On April 10, 2000, a Conrail worker was walking along the tracks in the vicinity of Military and Southern streets in southwest Detroit, when he came across the body of a young woman. Officers responding to the call soon discovered not one, but three corpses, later identified as Kelly Hood, 30, Rose Marie Felt, 32, and Nicole Young, 18. Based on the condition of the bodies, investigators were certain that the women had not been killed at the same time. And that was ominous. It suggested that a serial killer had used this place as a body dump. The police responded by forming a task force. 

In the meantime, the Dearborn Heights police had word back from the crime lab. The sperm taken from Wendy Jordan’s body was a match to Eric Armstrong, and the fibers lifted from her clothing had been matched to Armstrong’s Jeep SUV. Unfortunately, the verbal confirmation of preliminary results was not sufficient for them to obtain an arrest warrant. They’d have to wait until the lab issued its official report. Better to be patient than to have their suspect walk on a technicality.

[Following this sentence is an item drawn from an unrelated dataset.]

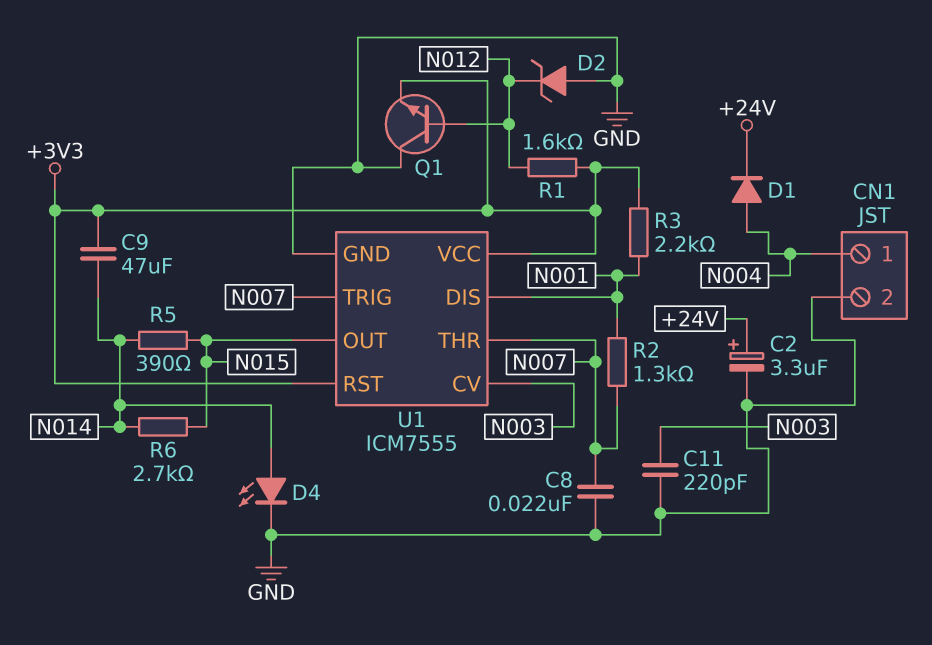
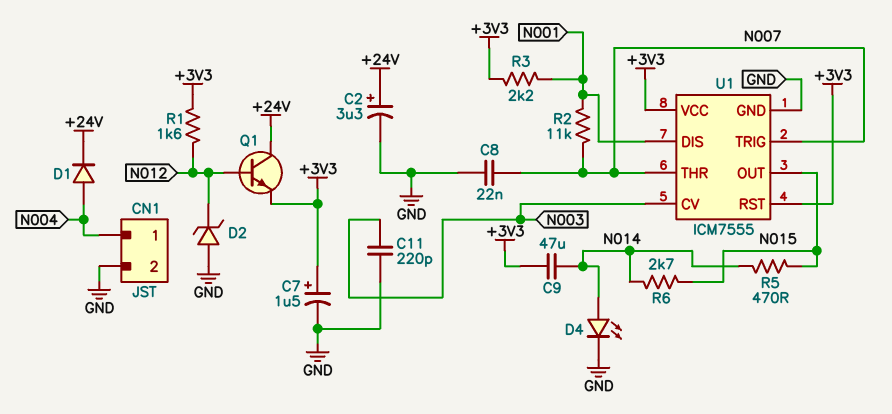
C7: none -> 1.5uF (plus +3V3, minus GND)
Q1: NPN (B N012, C GND, E +3V3) -> NPN (B N012, C +24V, E +3V3)
R2: 1.3k (N001, N007) -> 11k (N001, N007)
R5: 390 (N014, N015) -> 470 (N014, N015)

Back in Detroit, the newly formed task force was also making progress. They had learned of three recent assaults and attempted strangulations, and had a description of the suspect and his vehicle. At around 12:30 a.m. on Wednesday, April 12, 2000, officers pulled over a black Jeep Wrangler matching the suspect’s vehicle and took the driver into custody. John Eric Armstrong was put into an interrogation room and quickly cracked. His mood veering from anger to tears, the former sailor said that he had either killed, or attempted to kill, every prostitute he’d ever had sex with.

Yet if the police expected confessions to only three murders, they’d underestimated their captive. In addition to the three women found beside the tracks, Armstrong also admitted to killing prostitutes Wendy Jordan and Monica Johnson. Then there was a man he’d killed in Seattle, and another two prostitutes he’d murdered in that city. He’d also killed a woman in Spokane, Washington, two in Hawaii, and another in Norfolk, Virginia, close to the Nimitz’s home base. His murders weren’t confined to U.S. soil either. He’d killed prostitutes in Japan, Hong Kong, Thailand, and Israel. Wherever the Nimitz docked, he’d go ashore and find a victim. All in all, Armstrong shared details of over 30 killings.

John Eric Armstrong went on trial for the murder of Wendy Jordan in March 2001 and was found guilty, drawing a life sentence without the possibility of parole. He was later convicted of four Detroit prostitute slayings and was given life terms for each one. No charges have ever been brought in connection with his global killing spree.